The sex was just good, not great.  In the past it was great.  I don't know if it was me or her or us or just the day...blame it on nerves.  It had been a while since I dallied and I had my usual fear of being set up and arrested.  That tends to make the willy less than cooperative.

She was looking wonderful, a little more padding on the butt, however apparently the bubble but thing is in.  Also, by a little more I mean just a little, still very attractive.  It was a kiss and a hug, a blowjob for a moment then a little pussy licking...hat on and ride.

The biggest issue:  she was a little dry.

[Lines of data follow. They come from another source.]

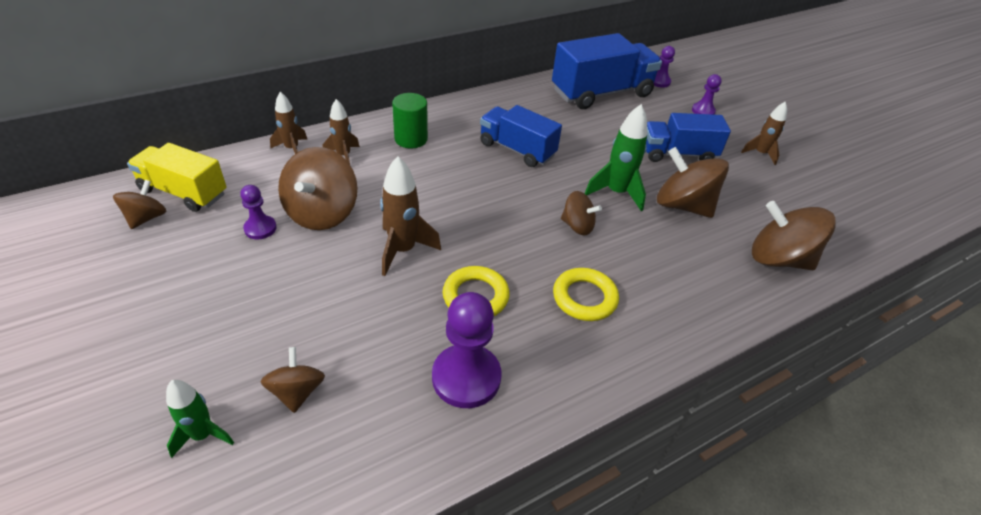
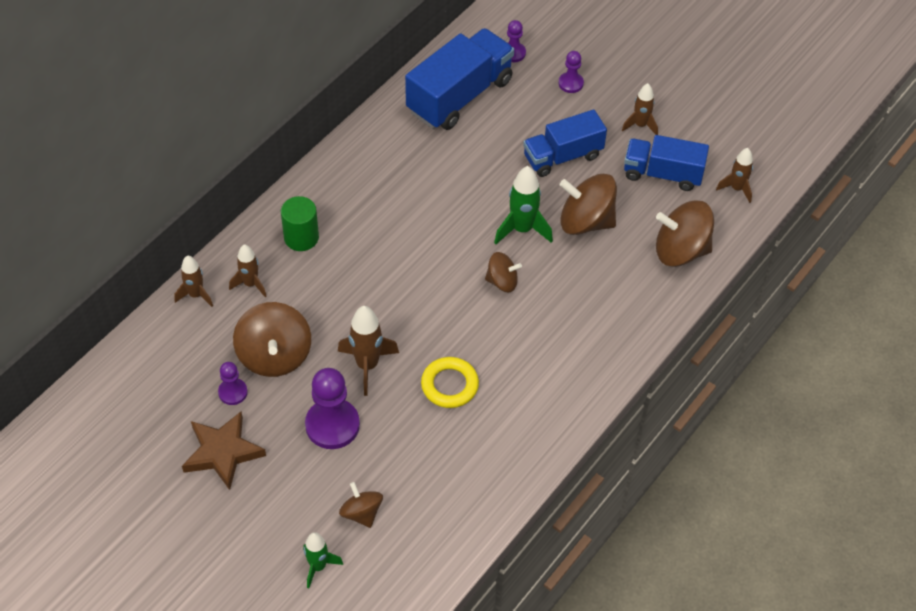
camera: 20 degrees left, 10 degrees up
(146, 218) = (126, 421): brown spinning top -> none
(183, 192) = (135, 383): yellow truck -> none
(206, 275) = (222, 452): none -> brown star
(466, 377) = (476, 454): purple pawn -> purple pawn (332, 425)
(517, 149) = (409, 211): blue truck -> blue truck (662, 174)
(584, 298) = (536, 352): yellow ring -> none
(852, 226) = (736, 188): none -> brown rocket

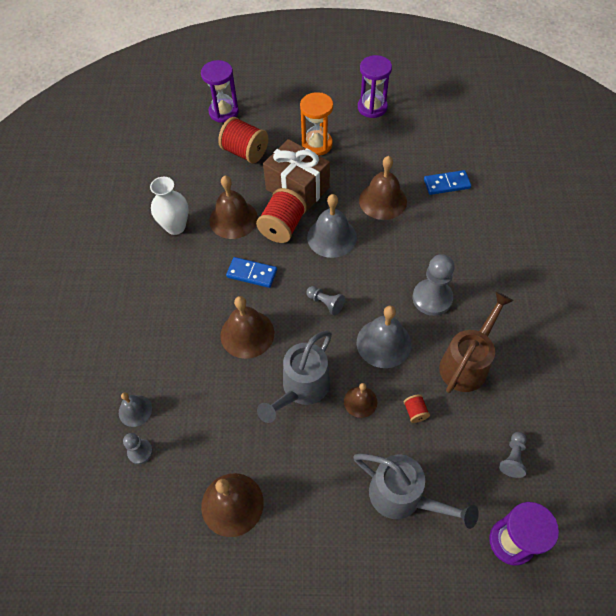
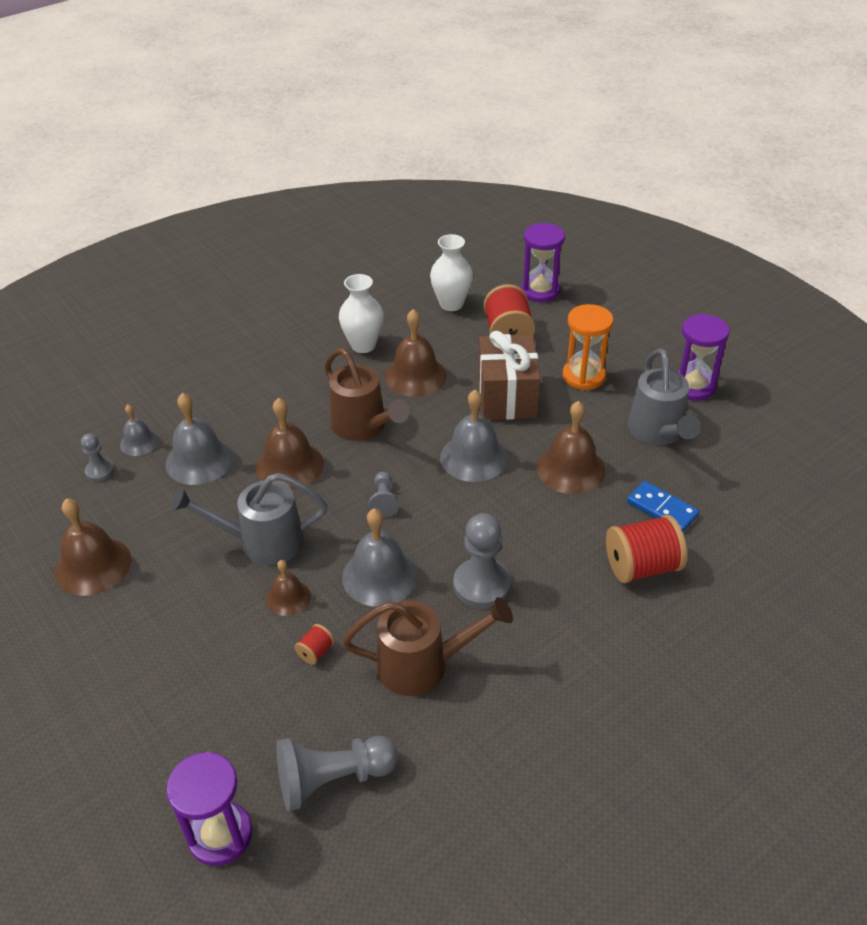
camera: 50 degrees right, 15 degrees down
(187, 159) = (451, 304): none -> white vase
(191, 383) = (199, 460): none -> grey bell
(252, 274) = (363, 427): blue domino -> brown watering can
(282, 227) = (445, 414): red spool -> red spool (642, 566)
(403, 497) = (201, 699): grey watering can -> grey watering can (658, 432)
(512, 458) = (333, 779): grey pawn -> grey pawn, size x1.81

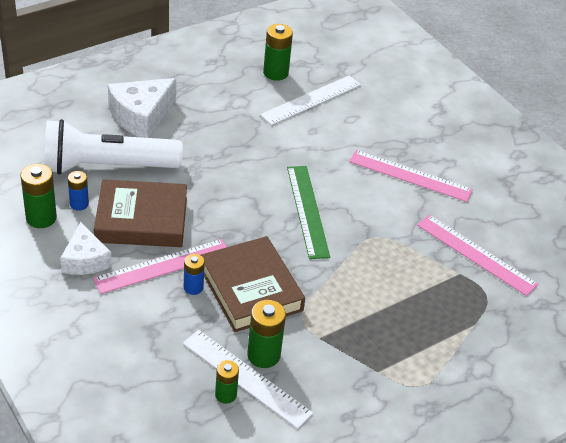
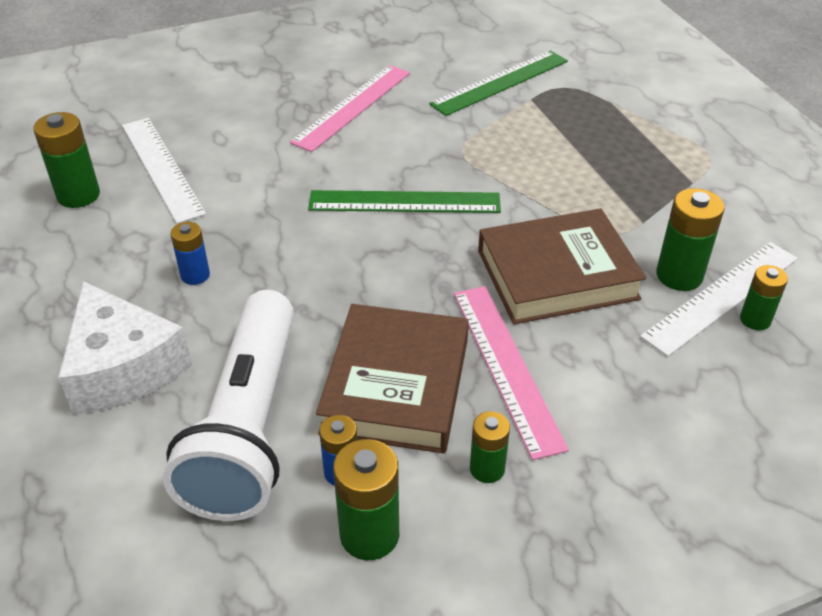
camera: 75 degrees left, 0 degrees up
(85, 260) = (487, 469): white cheese -> green battery
(193, 287) = (553, 335): blue battery -> blue battery (195, 275)
(476, 254) = (500, 82): pink ruler -> green ruler

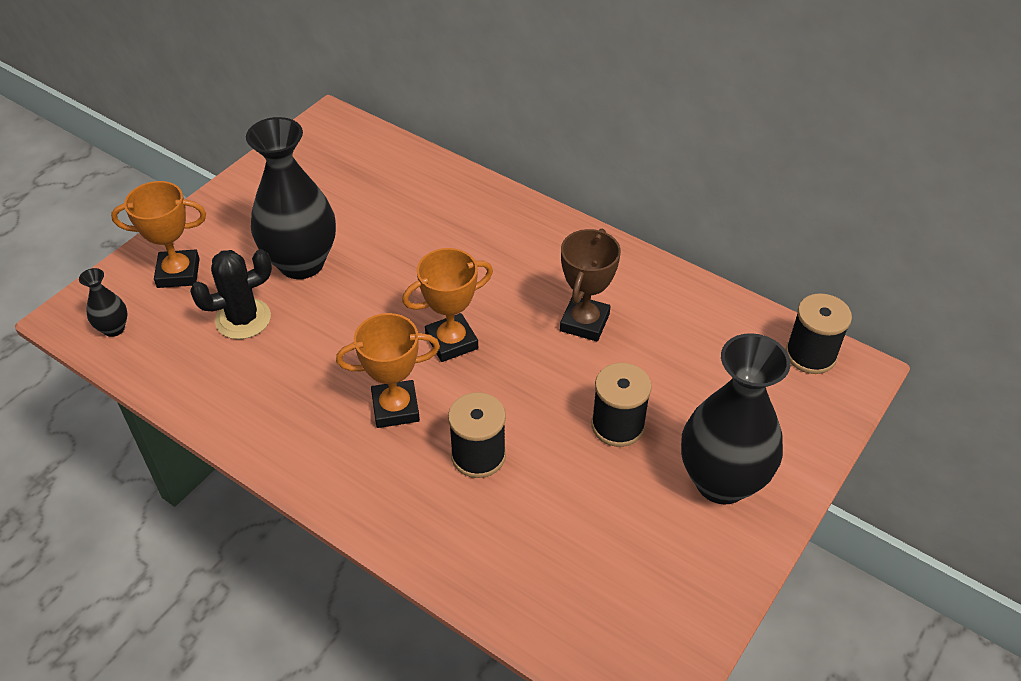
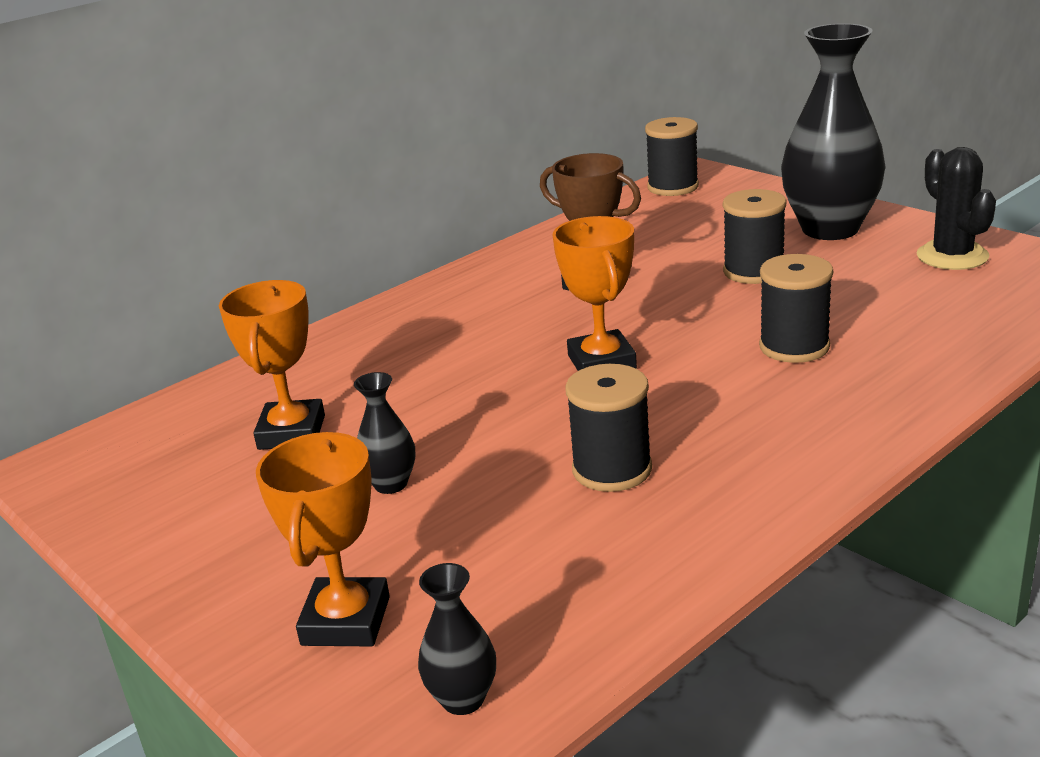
camera: 75 degrees left, 20 degrees down
(243, 319) = (495, 538): black cactus -> black cactus (952, 256)
(301, 263) = (391, 484): black vase -> black vase, size x0.44
(310, 363) = (612, 469): none -> black spool
(395, 408) = (711, 401): orange trophy -> orange trophy (292, 432)

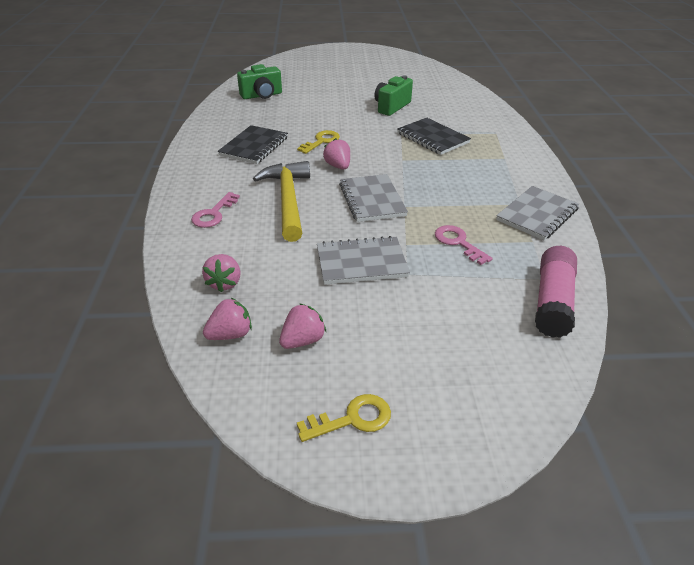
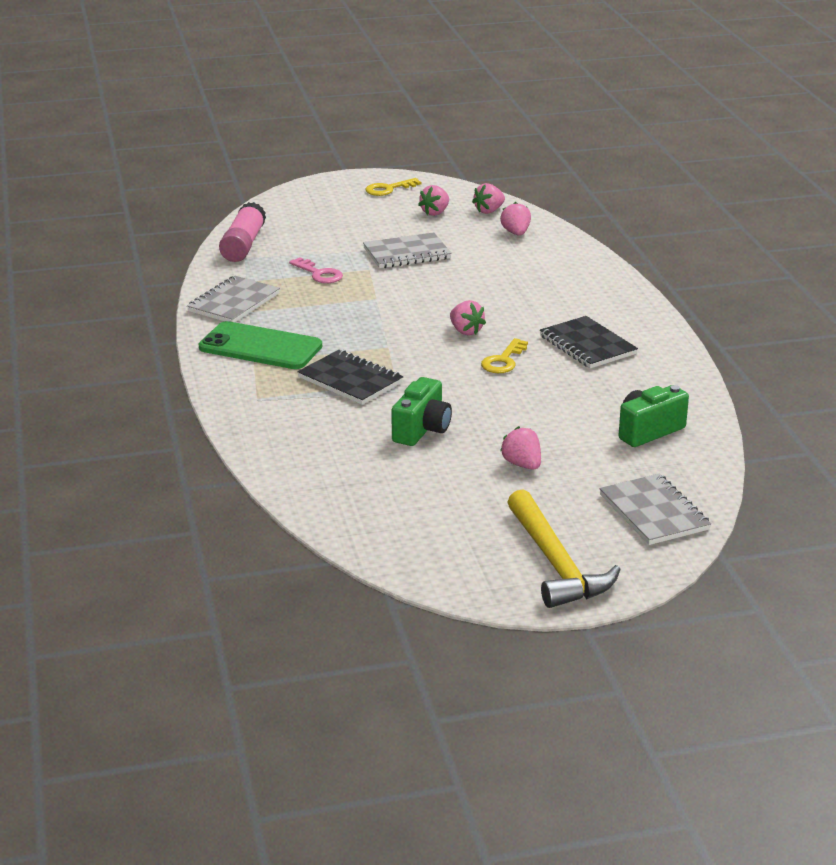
camera: 170 degrees right, 10 degrees down
(214, 214) = (570, 275): pink key -> none
(254, 146) = (587, 345): black notebook -> black notebook turned 45 degrees counterclockwise
(288, 200) = (503, 292): yellow hammer -> yellow hammer (556, 563)
(342, 87) = (522, 464): none -> pink strawberry
(372, 200) = (412, 300): grey notebook -> grey notebook (654, 512)
(502, 168) = (260, 347): none -> green phone

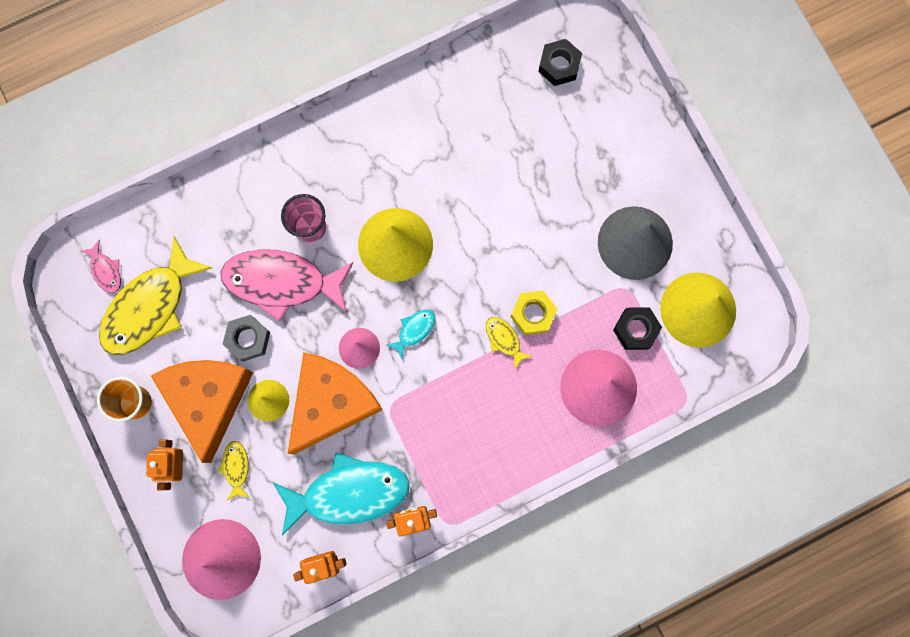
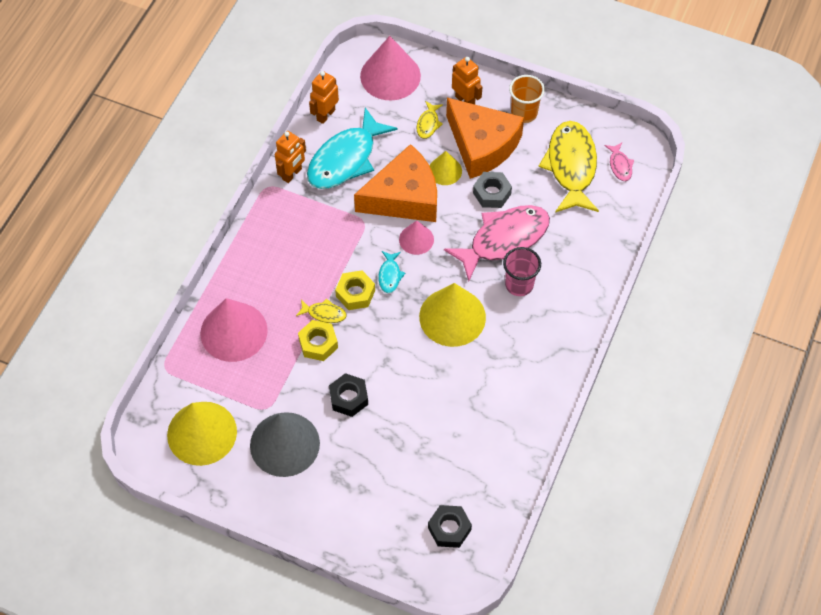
camera: 140 degrees right, 20 degrees down
(105, 270) = (620, 165): pink fish -> pink fish turned 120 degrees counterclockwise
(236, 467) = (428, 124): yellow fish -> yellow fish turned 60 degrees clockwise
(331, 403) = (404, 197): orange cheese -> orange cheese turned 105 degrees counterclockwise
(460, 337) = (355, 293): none -> yellow nut
(636, 329) = (237, 386): black nut -> black nut (349, 398)

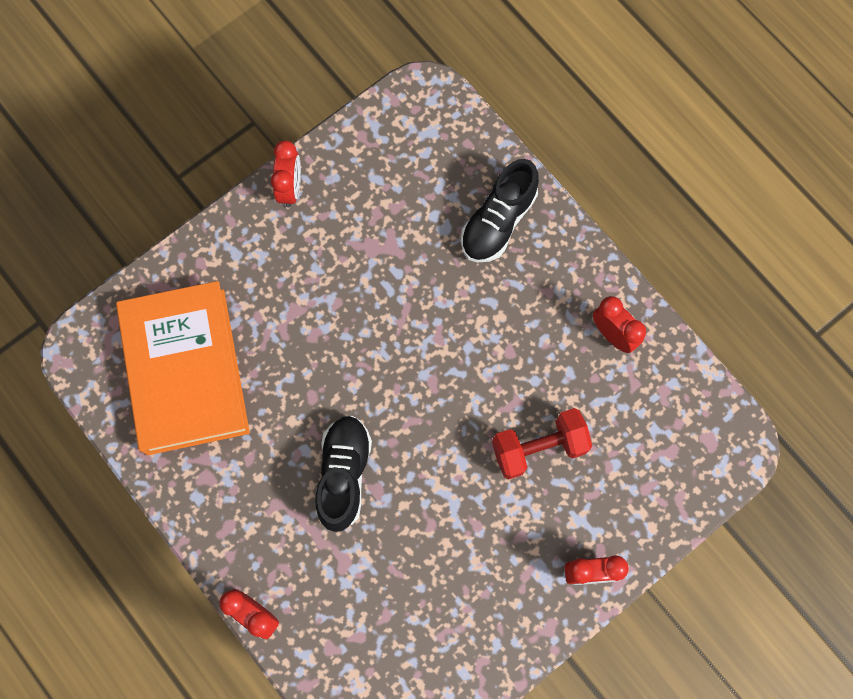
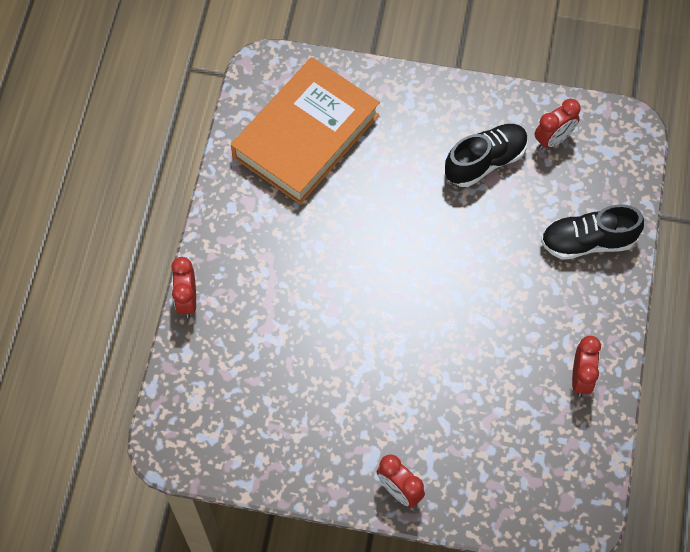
camera: 50 degrees right, 10 degrees down
(290, 188) = (484, 99): red clock -> red clock (553, 140)
(344, 474) = (325, 282): black shoe -> black shoe (485, 162)
(539, 448) = (455, 390): red dumbbell -> none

I always take that personally, I tend to go long and I was sweating, it was hot in the room.  Positions were not very creative.  I wanted to get more creative but I also felt like I was almost ready to cum over and over...but I didn't.  It got to the point where I just wanted to cum.  So I pulled out and jacked off onto her chest...classy...I know.

I was thinking of round two but she was not that into it, I am sure if I asked she would have.  I was also missing the girl who I used to see.  It is weird how the mind will play with me like that.  It was a hot time but it was expensive and did not really match my expectations...my fault 100%.

Everything else since then has been a busy and weird comedy of errors.  On Mothers day I got a message from a friend who I still know but we don't really fuck anymore, it was ill timed and my wife saw it and guessed the worst.  I used the truth, I get drugs from her, I am not sure if things were accepted but it has gone away.  I am sure it will rear it's head sooner or later, nothing is forgiven or forgotten in my life.

I went out of town and dropped acid in Las Vegas.  It was good and eye opening and everything that I remember it was.  I was, however, alone all night.  There was part of me who wished I had someone that was non-judgmental and playful and just liked to party when it was party time.

I have been writing some erotic fiction recently, none of it worth sharing.  I like writing it for me to read it, it gets my fantasies organized and forces me to finish them.  They end up being a go to for me when I get horny and need something to get me off.

I miss my play time but I like the simplicity of just jacking off and not having to deal with or pay for people...lol.